The covered bridges of Parke County are well-known tourist attractions in Parke County, Indiana, United States, which touts itself as the "Covered Bridge Capital of the World". The county claims to have more covered bridges than any other county in the United States. This is due to several reasons, mainly due to the numerous streams and creeks in the county, and having the natural resources and designers to build the bridges.

Most were built of poplar wood and built Burr Arch style. The main designers of the bridges were J.J. Daniels, J.A. Britton, William Hendricks, and Henry Wolf.

At one time, as many as 53 covered bridges existed (wholly or in part) in Parke County. Today, 31 of those bridges survive, 10 of which have been closed to vehicle traffic.

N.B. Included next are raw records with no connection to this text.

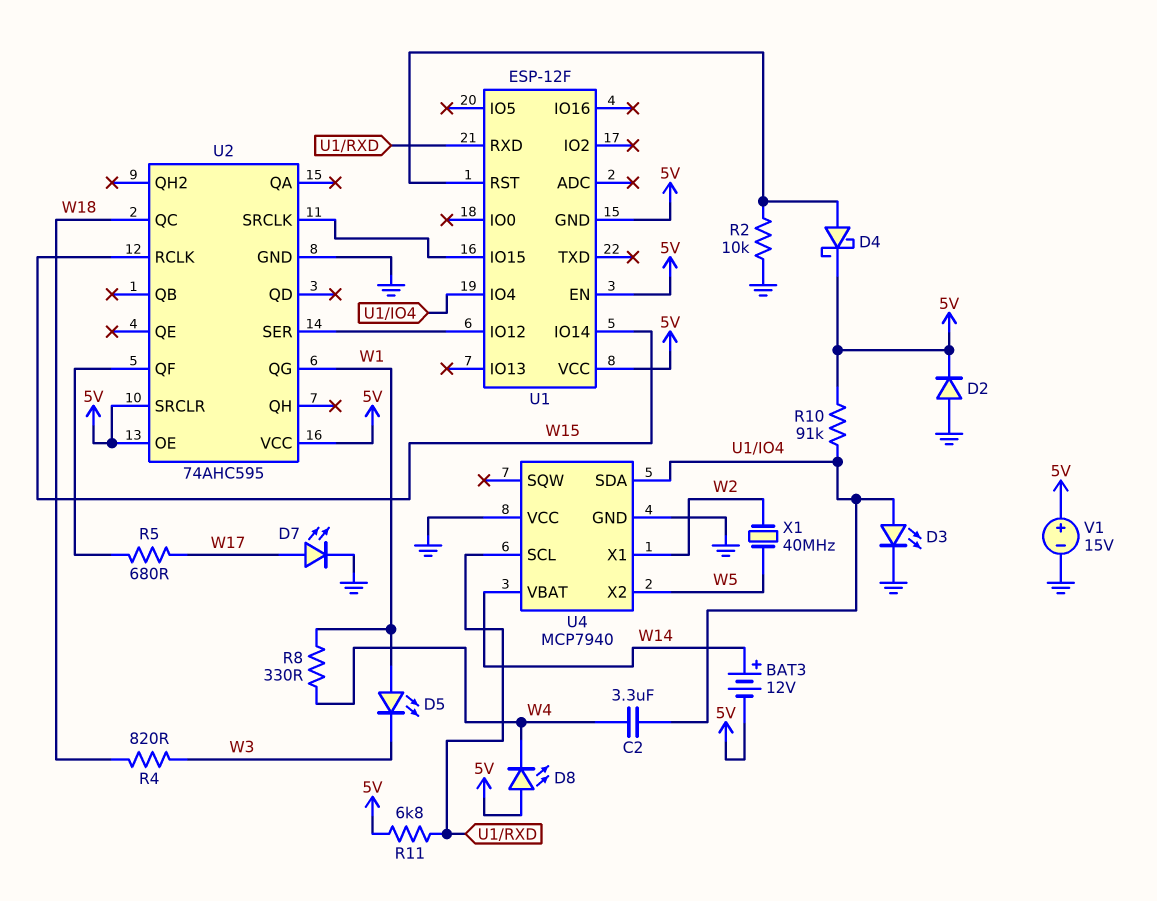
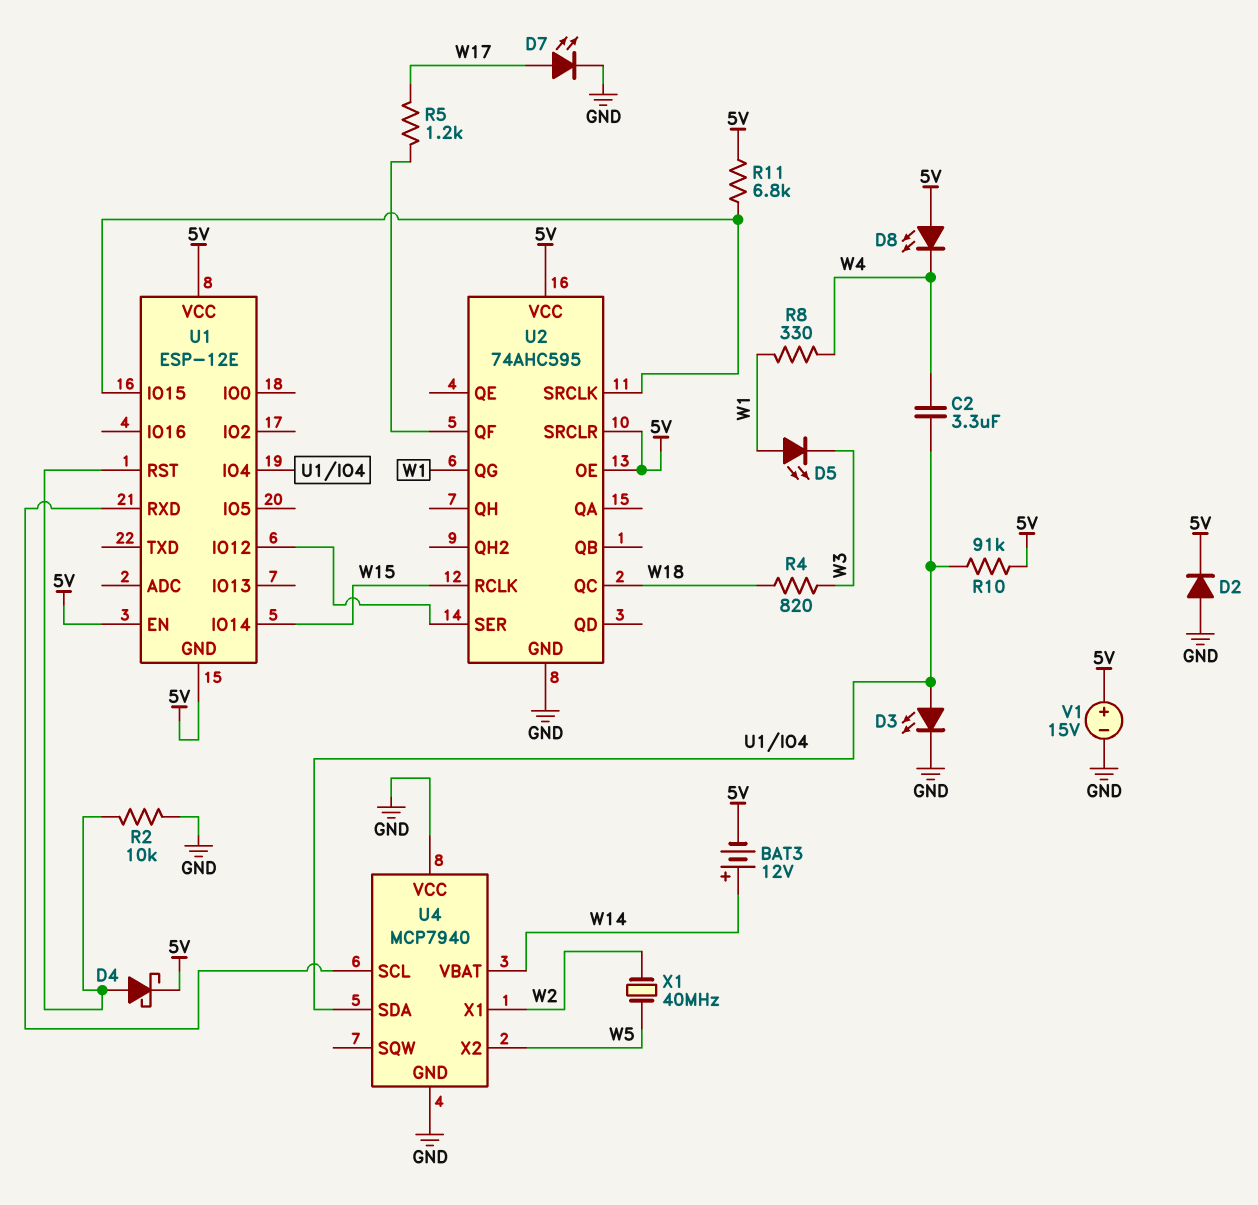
R5: 680 (U2/QF, W17) -> 1.2k (U2/QF, W17)
R11: 6.8k (5V, U1/RXD) -> 6.8k (5V, U1/IO15)
U1: ESP-12F -> ESP-12E

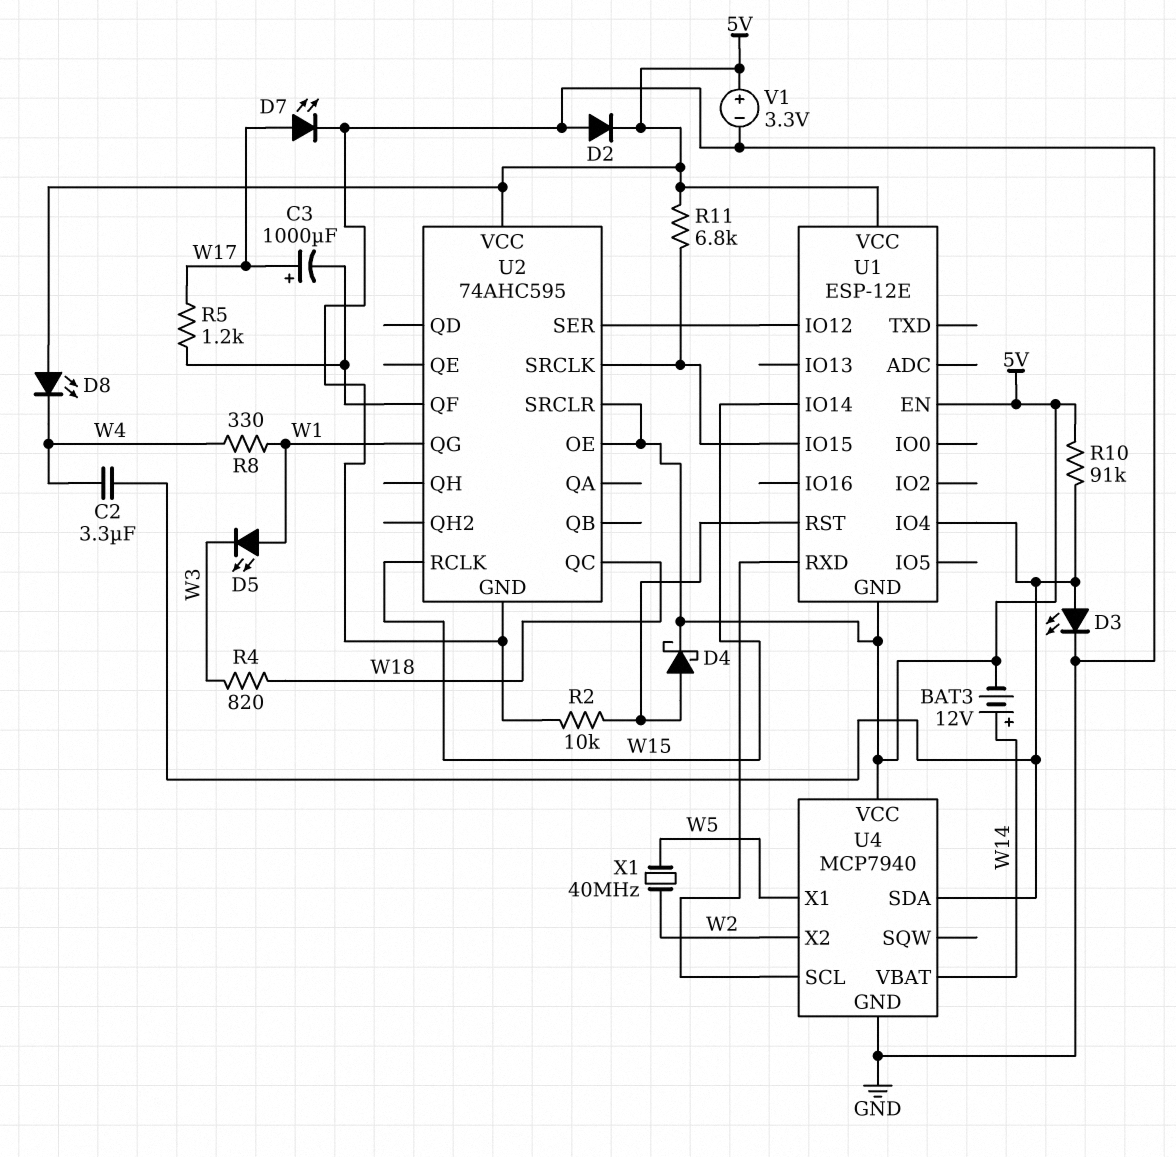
C3: none -> 1000uF (plus W17, minus U2/QF)
U4 pin VCC: GND -> 5V
U4 pin X1: W2 -> W5
U4 pin X2: W5 -> W2
V1: 15V (plus 5V, minus GND) -> 3.3V (plus 5V, minus GND)

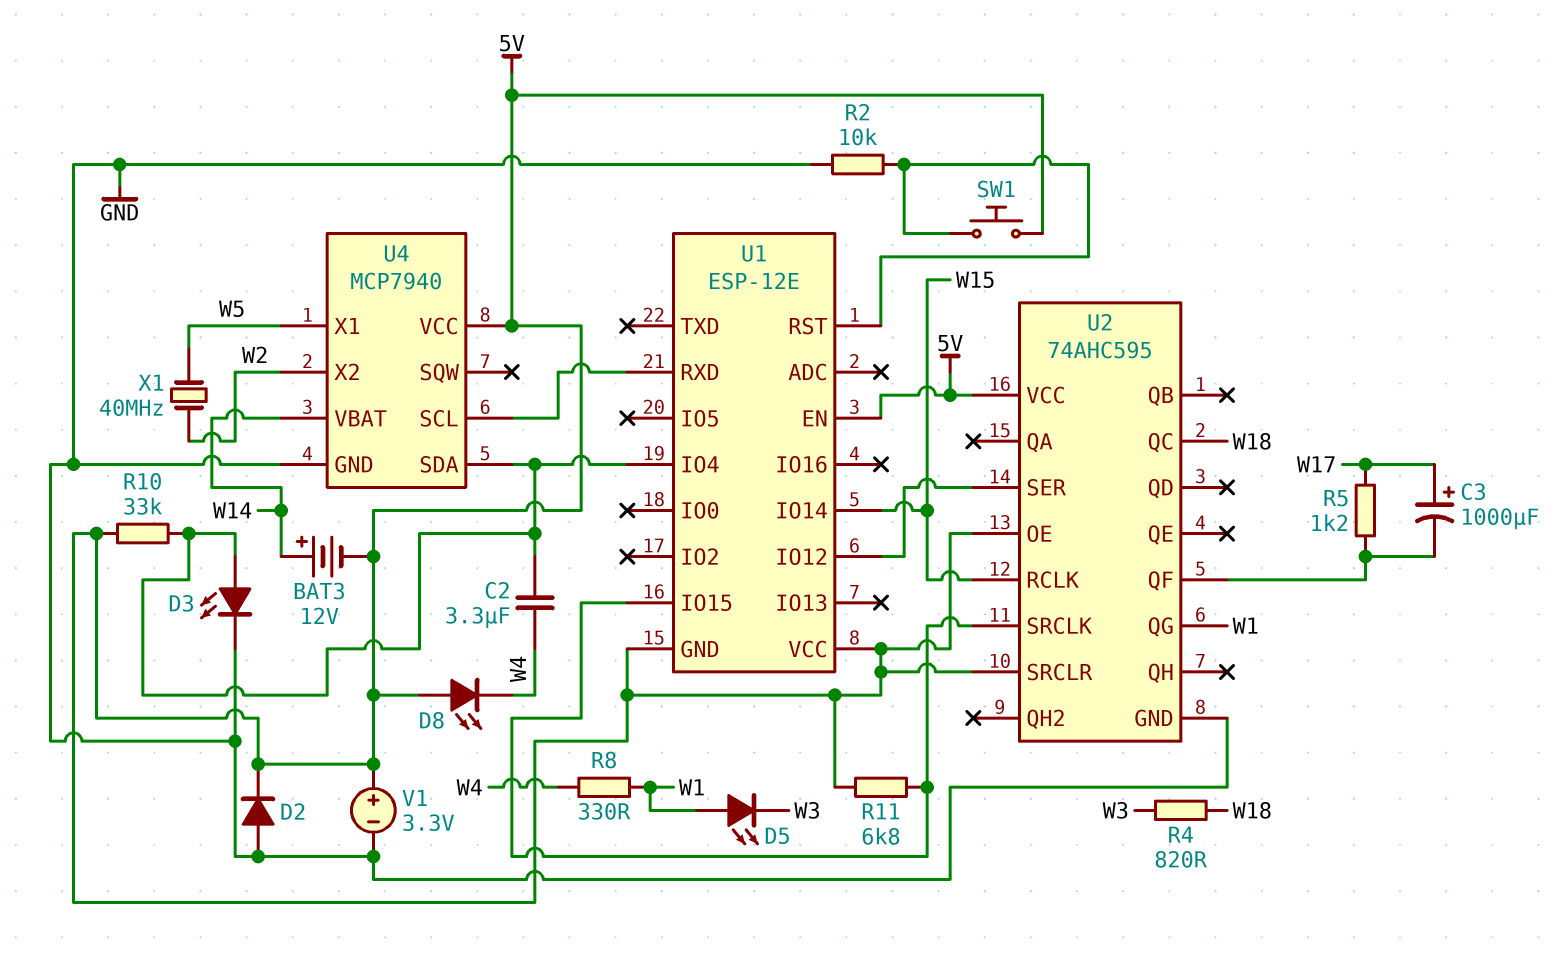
D4: schottky (A U1/RST, K 5V) -> none
D7: LED (A W17, K GND) -> none
R10: 91k (5V, U1/IO4) -> 33k (5V, U1/IO4)
SW1: none -> button (5V, U1/RST)

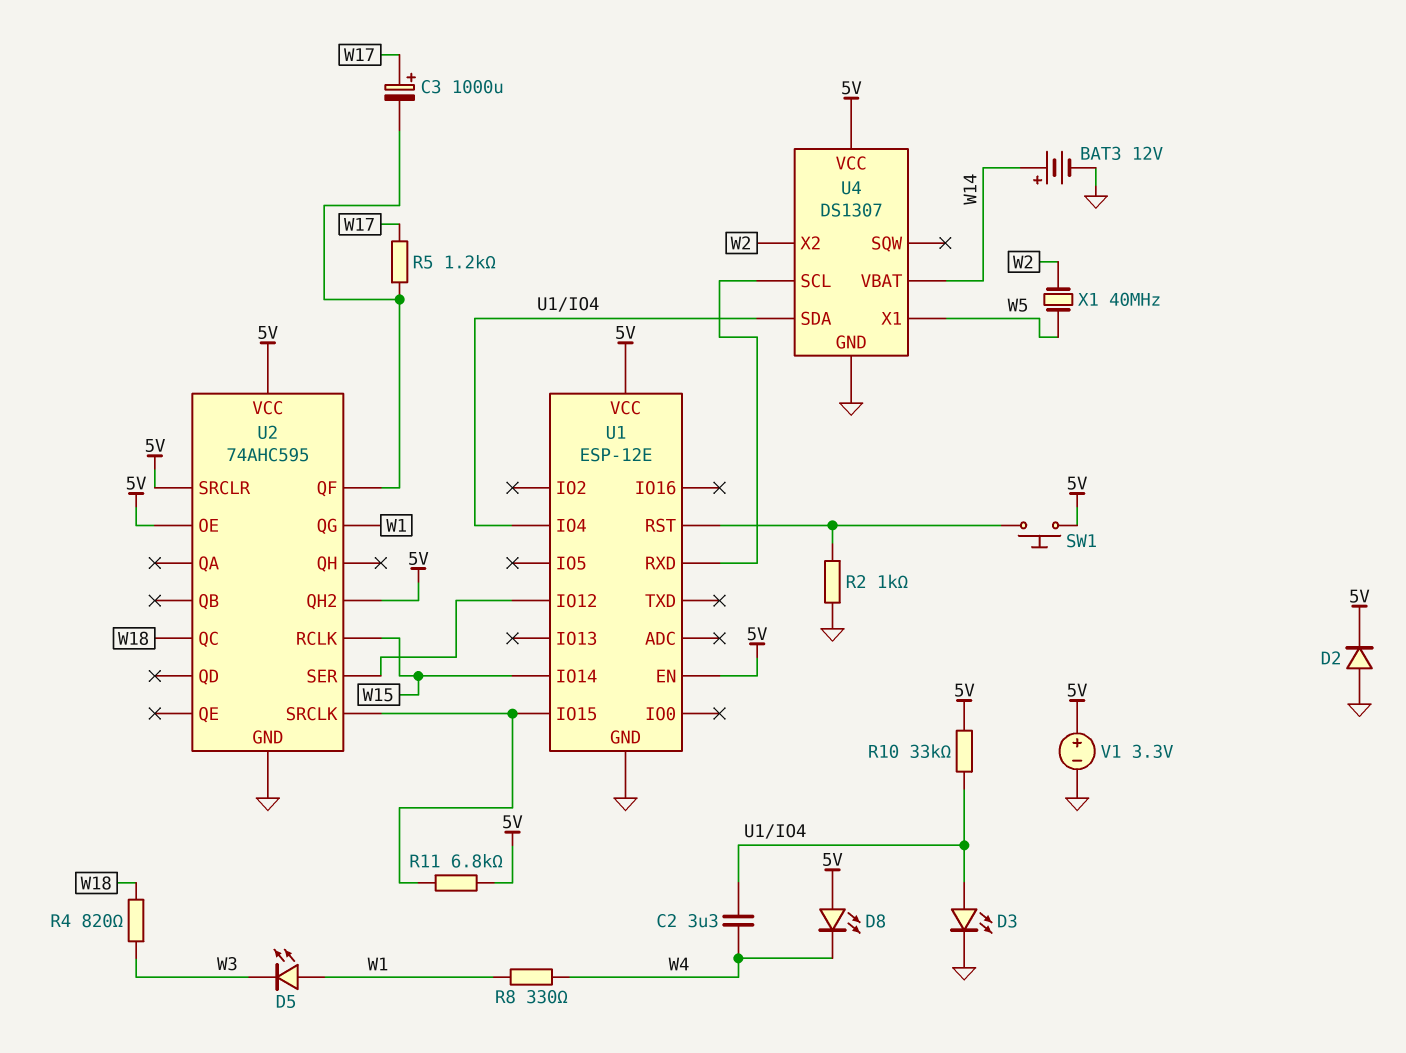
BAT3: 12V (plus W14, minus 5V) -> 12V (plus W14, minus GND)
R2: 10k (GND, U1/RST) -> 1k (GND, U1/RST)
U1 pin GND: 5V -> GND
U2 pin QH2: none -> 5V
U4: MCP7940 -> DS1307

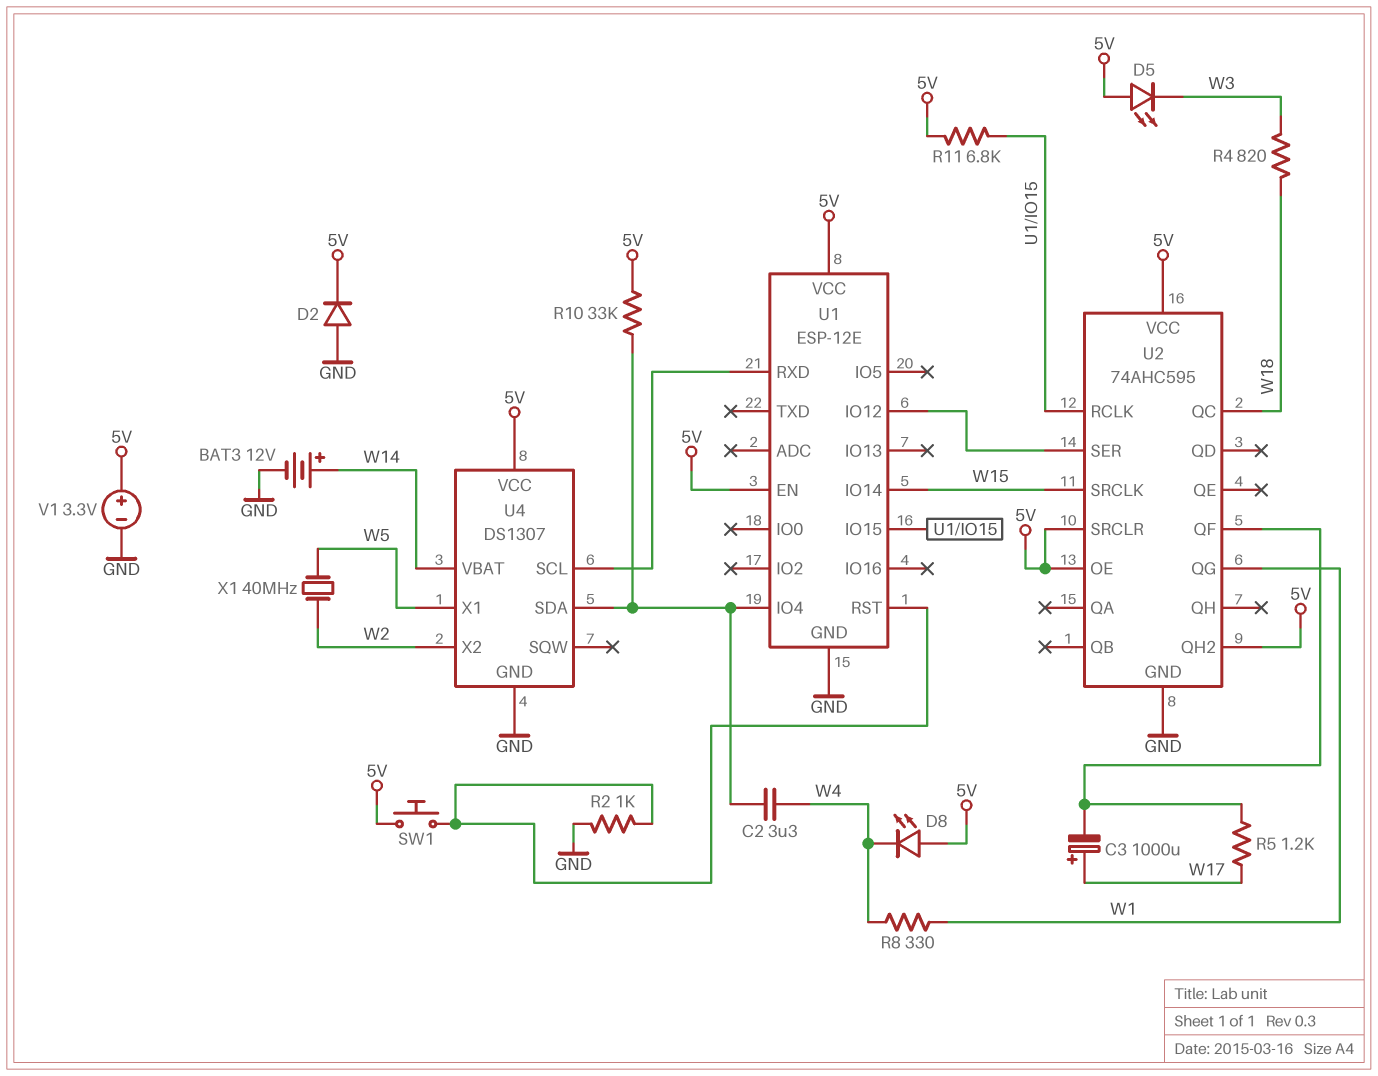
D3: LED (A U1/IO4, K GND) -> none
D5: LED (A W1, K W3) -> LED (A 5V, K W3)
U2 pin RCLK: W15 -> U1/IO15
U2 pin SRCLK: U1/IO15 -> W15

The Jackson Covered Bridge is the longest single span covered bridge in Indiana. The Portland Mills Covered Bridge is the oldest of the county's covered bridges.

On December 22, 1978, all covered bridges still standing within the county were part of the Parke County Covered Bridges TR Multiple Property Submission, and went on the National Register of Historic Places.

==Tourism==
Tourists may view the historic bridges using five color-coded driving routes marked with roadside signs.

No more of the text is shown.